When I teach musicianship through singing, I think of it as having several levels of skills. This is my personal mental structure:
On the first floor is the ability to keep and then alter, in a controlled manner, a range of elements. These are pulse(beat), rhythm, tempo, dynamics and pitch. The ability to improvise simple rhythms and lyrics is also on this level.
Next level up, I would place "inner hearing". This means singing along in your your head, to a silent room, but coming out loud with the the correct pitch and tempo at any point. Lots of people find they've accidentally speeded up, or can't hit the right note to rejoin the tune with these kind of exercises, unless they get lots of practice. Also at this level, I put the ability to sing call and response, to recognise phrases and to sing selected phrases of a piece, unaccompanied.
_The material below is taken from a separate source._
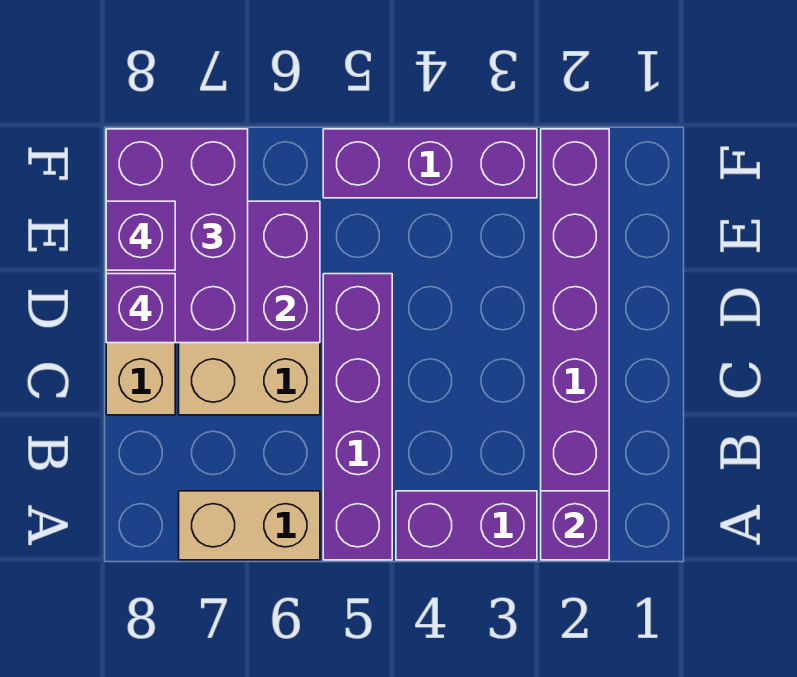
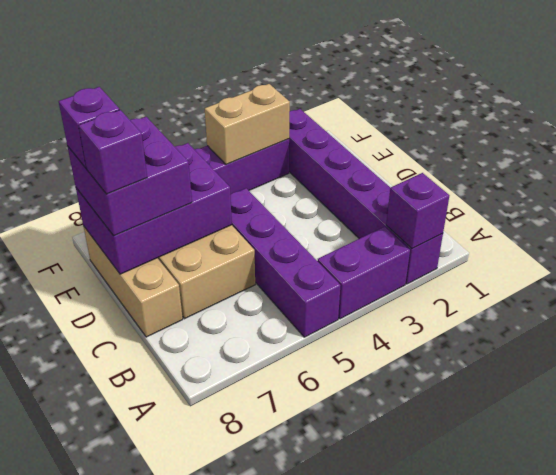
tan brick A6:A7 level 1 -> tan brick F3:F4 level 2
purple brick D7:F8 level 3 -> purple brick D7:E8 level 3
On the third floor I'd put the ability to hold a drone, to keep simple harmony, to sing a round or canon and to sing part songs. For instruments, playing by ear. At this level you can do two things at once, or hold two aspects of music in your head at the same time, and it's crucial for being able to make music with other people, and for playing an instrument like the piano.
On the fourth floor you get a kind of synthesis of these things. People at this level can improvise to a melody, improvise a harmony, and play an instrument by ear. On this level you can really feel the shape of a piece and give it expressiveness by the use of elements from level one. Certain things can also become automatic, such as keeping a complex rhythm while clapping, and then singing a melody with a different rhythm over the top.
And the top floor is that of really great musicians who can use all these things to create something greater than the sum of it's parts.
The development of these skills in music is very hierarchical, like maths. So sometimes people have missed something and can play an instrument to a high level with a score, but can't play by ear or improvise. It's worth noting that although all this can be achieved without much theoretical knowledge, it is actually the foundation of a deep understanding of music theory. Theory without musicianship, however, is like a building with no foundation and can lead to a lot of confusion later on.
Darn, just noticed I have not actually answered the question directly. Sorry, but I'd say in light of the original paragraphs above, musicianship is not something that can be learned from books. You have to do it.